Garbage incinerators produce large quantities of ash heavily laced with toxic heavy metals; for example, lead runs anywhere from 2500 ppm (parts per million) to 6000 ppm in ash. The main problem is the duration of the hazard: lead, cadmium, arsenic, and other toxic metals simply do not degrade as time passes. They remain toxic, waiting to poison the next generation, or the generation after that, as soon as the waste "containment" system breaks down. The hazard is of infinite duration, but human "containment" systems are all subject to the ravages of time. Humans have never constructed anything that lasts "forever," yet the natural hazards of heavy metals DO last forever. That is the fundamental problem facing the producers of incinerator ash; it is the very same problem faced by those who create radioactive wastes.

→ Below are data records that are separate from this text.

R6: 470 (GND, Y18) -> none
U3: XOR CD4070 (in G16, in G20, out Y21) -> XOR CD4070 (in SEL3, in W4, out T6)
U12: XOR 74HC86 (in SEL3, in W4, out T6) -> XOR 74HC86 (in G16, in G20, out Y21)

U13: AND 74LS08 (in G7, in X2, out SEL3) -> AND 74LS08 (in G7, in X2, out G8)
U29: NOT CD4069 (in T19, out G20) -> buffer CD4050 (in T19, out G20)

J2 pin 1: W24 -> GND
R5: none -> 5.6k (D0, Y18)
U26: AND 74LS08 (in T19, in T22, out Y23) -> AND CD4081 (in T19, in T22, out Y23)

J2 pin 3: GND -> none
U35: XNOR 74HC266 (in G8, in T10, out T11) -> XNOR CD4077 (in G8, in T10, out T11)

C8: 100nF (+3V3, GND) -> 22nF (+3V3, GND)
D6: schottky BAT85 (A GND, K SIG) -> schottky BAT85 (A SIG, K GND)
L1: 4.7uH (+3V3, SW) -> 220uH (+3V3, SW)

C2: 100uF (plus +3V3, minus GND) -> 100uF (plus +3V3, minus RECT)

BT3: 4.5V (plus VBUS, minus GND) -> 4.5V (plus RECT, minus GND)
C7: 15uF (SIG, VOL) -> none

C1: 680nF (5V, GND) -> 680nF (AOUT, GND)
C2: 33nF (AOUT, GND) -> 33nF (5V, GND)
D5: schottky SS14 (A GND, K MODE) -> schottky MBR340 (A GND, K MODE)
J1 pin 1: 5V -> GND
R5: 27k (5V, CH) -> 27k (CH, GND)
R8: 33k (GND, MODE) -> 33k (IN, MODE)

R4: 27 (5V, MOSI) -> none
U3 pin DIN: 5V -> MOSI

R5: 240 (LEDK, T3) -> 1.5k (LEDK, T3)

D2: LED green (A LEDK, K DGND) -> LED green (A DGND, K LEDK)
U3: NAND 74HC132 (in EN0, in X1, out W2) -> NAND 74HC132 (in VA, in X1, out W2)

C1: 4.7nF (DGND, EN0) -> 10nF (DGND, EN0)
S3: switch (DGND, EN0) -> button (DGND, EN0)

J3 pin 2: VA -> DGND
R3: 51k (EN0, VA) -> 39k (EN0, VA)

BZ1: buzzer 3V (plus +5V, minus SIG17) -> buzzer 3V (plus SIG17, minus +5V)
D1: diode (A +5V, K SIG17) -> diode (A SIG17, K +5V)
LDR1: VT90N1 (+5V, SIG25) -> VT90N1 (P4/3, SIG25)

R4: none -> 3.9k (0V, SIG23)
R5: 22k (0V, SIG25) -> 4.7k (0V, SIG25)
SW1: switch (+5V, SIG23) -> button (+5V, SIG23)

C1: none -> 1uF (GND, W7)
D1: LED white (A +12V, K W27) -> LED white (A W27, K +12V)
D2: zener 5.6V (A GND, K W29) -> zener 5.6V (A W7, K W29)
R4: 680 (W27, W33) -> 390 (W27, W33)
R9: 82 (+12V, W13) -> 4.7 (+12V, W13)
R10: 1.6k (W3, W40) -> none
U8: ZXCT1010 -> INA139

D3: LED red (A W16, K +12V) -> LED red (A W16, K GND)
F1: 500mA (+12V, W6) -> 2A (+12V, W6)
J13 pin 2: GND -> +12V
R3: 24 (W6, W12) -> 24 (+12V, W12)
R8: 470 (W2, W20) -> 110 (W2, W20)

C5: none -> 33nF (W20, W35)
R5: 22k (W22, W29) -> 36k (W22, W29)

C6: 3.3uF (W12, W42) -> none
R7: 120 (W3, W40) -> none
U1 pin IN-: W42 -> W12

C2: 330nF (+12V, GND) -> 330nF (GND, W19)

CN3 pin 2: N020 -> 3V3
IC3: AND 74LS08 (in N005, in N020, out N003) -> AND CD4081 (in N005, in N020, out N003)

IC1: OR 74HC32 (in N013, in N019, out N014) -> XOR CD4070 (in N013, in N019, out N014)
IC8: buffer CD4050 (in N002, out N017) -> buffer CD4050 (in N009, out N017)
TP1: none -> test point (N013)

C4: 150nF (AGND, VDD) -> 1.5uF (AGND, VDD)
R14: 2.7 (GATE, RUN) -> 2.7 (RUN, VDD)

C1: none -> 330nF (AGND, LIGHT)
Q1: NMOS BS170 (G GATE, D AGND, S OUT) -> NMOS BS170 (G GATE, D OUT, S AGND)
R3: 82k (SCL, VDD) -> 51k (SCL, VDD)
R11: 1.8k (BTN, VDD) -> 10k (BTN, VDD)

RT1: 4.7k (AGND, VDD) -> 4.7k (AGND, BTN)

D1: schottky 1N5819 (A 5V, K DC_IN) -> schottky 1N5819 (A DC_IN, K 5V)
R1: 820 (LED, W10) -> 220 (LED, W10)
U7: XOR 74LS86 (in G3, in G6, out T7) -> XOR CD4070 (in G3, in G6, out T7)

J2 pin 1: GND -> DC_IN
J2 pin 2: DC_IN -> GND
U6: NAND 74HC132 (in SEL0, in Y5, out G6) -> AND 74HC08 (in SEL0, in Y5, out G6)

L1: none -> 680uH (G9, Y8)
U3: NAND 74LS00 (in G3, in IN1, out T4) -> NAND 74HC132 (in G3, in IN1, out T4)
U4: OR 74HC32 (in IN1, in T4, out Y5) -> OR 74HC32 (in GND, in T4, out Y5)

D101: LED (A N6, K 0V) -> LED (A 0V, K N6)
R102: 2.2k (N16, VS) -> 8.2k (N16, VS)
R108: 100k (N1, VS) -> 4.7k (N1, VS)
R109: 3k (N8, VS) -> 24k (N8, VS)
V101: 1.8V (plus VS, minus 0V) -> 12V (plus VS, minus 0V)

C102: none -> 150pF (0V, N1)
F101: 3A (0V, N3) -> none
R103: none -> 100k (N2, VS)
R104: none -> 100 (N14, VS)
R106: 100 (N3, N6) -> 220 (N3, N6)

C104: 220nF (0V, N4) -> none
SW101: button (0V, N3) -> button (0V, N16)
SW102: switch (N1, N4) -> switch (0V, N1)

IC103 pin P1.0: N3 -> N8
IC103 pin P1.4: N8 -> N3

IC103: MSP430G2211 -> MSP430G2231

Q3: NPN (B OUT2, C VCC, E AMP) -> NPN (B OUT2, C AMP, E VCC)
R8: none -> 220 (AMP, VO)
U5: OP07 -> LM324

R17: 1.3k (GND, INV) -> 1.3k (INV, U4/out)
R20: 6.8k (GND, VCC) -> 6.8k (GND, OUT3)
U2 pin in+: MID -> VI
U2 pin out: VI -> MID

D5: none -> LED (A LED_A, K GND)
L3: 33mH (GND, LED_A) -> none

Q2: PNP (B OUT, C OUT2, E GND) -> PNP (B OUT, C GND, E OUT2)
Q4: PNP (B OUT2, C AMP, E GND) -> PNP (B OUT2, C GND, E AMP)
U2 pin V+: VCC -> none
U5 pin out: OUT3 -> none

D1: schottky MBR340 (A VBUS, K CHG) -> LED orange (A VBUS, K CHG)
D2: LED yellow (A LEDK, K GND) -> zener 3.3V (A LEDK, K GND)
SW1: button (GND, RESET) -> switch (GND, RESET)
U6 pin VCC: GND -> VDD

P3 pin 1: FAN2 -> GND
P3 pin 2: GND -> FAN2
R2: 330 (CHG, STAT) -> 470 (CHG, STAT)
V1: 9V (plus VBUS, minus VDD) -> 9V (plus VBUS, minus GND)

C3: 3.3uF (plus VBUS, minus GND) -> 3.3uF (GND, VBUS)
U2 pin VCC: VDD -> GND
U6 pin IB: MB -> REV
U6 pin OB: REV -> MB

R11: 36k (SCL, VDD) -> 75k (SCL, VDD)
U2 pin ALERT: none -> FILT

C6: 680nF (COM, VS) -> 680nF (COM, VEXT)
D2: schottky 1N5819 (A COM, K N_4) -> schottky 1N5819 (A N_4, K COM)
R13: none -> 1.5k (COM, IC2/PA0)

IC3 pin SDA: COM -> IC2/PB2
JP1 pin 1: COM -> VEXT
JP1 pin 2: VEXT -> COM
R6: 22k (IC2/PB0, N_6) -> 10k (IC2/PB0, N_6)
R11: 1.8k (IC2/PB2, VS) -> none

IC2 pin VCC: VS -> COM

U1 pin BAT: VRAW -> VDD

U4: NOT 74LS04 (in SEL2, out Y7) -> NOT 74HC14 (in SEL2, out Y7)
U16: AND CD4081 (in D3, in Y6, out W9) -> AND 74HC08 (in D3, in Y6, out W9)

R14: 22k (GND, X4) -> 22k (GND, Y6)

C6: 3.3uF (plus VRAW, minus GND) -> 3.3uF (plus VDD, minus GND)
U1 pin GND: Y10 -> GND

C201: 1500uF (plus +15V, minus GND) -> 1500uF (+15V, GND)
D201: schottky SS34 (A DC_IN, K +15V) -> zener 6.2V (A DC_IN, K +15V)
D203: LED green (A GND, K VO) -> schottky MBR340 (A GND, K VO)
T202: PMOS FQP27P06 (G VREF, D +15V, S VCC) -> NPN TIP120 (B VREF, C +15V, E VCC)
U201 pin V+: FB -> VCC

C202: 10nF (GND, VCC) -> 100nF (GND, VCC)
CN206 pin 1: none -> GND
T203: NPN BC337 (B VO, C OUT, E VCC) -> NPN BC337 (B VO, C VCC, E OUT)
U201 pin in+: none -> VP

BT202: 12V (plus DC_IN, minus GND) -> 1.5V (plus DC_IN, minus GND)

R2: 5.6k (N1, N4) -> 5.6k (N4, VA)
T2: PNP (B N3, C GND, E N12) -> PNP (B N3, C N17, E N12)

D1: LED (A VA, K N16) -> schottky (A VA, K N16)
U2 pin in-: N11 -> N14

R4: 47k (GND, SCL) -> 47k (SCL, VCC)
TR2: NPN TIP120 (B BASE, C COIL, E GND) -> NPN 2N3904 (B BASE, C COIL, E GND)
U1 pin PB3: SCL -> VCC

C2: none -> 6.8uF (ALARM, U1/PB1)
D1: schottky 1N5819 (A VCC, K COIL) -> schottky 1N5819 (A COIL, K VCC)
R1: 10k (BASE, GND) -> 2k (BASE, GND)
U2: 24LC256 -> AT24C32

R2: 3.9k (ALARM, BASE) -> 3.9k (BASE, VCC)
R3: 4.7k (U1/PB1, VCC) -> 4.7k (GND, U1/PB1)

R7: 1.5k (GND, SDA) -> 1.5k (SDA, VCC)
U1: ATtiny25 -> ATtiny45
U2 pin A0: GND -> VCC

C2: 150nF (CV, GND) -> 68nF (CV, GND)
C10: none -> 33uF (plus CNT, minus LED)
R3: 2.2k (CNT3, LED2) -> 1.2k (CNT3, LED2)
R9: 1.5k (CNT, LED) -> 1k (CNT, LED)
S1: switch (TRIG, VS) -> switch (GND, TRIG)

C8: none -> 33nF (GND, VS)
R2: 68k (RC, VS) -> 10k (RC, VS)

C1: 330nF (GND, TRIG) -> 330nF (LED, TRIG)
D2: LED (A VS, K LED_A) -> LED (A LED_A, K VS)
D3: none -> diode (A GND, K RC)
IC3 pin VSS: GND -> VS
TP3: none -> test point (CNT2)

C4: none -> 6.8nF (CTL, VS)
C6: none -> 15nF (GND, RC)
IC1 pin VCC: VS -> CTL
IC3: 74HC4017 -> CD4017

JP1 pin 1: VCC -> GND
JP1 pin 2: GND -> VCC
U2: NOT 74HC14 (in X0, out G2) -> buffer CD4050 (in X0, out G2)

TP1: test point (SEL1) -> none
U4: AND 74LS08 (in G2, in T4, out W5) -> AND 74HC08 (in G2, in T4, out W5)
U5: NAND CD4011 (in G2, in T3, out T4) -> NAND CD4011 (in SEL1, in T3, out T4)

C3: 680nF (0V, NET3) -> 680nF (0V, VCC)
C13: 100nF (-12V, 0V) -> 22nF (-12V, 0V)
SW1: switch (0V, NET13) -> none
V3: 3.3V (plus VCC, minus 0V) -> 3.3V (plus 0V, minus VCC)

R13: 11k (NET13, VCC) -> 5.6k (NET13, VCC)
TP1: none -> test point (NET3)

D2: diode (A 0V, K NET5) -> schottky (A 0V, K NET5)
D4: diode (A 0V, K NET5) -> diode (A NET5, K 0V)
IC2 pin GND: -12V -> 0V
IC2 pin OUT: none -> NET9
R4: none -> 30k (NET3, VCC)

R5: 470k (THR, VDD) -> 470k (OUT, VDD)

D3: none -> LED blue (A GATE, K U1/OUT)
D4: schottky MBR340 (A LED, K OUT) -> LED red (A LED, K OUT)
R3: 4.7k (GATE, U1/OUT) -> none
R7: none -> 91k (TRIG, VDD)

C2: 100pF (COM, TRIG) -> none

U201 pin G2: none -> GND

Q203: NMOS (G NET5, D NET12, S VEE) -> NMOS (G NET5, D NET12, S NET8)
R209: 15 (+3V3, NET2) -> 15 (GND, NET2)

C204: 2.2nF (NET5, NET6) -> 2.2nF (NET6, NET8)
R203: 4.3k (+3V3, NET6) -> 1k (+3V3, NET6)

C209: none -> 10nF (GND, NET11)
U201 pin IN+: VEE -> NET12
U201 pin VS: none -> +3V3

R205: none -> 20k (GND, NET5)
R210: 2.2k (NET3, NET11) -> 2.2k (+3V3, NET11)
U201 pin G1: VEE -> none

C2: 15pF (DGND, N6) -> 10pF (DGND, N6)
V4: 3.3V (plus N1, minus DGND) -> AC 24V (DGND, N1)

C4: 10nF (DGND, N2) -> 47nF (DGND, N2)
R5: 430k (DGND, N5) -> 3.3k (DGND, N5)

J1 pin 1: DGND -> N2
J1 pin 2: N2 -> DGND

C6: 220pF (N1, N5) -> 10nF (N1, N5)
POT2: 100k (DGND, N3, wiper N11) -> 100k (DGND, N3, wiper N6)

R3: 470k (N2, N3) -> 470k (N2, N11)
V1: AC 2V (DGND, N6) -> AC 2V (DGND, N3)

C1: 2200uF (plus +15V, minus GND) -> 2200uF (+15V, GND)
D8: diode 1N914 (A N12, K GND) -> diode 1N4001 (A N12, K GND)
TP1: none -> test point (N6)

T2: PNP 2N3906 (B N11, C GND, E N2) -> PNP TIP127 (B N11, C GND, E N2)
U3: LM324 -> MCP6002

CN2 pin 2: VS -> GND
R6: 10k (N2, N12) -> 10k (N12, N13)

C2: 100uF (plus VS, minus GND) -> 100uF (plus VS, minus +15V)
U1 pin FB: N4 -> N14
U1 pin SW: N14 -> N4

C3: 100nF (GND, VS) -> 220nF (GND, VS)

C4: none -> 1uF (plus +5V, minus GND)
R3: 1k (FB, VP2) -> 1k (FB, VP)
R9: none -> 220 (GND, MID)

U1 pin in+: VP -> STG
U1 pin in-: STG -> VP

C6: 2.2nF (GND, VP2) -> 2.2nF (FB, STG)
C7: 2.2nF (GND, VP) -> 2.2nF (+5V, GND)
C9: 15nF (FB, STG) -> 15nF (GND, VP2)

The garbage incineration industry--exactly like the nuclear industry 30 years before it--has gone through several obvious stages in trying to "manage" the waste issue.

Stage 1. Don't worry, be optimistic. In 1956, the nuclear industry put forth "Citizen Atom," a smiley-faced little fellow who was going to deliver electricity "too cheap to meter." No mention of radioactive waste. In the early 1980s, the garbage incinerator industry renamed itself "resource recovery" and "waste to energy" even though it destroyed resources instead of recovering them, and wasted far more energy than it saved. Again, no mention of toxic waste ash.

Stage 2. Oblivious to the problem. During this period, the nuclear industry simply buried wastes in the ground out back behind laboratory buildings (for example, at Los Alamos, New Mexico), or wherever it was convenient. Often they did not even mark the burial sites on maps or in any other way. Today they are spending billions of our taxpayer dollars to locate the hazards and confine them the best they can.

The garbage incineration industry went through a similar stage. For example, at Saugus, Massachusetts, Wheelabrator ran an incinerator for over 10 years and simply heaped the ash in a nearby swamp. Today, a $63 million containment program has been proposed at Saugus to confine the problem, without any assurance that it will work.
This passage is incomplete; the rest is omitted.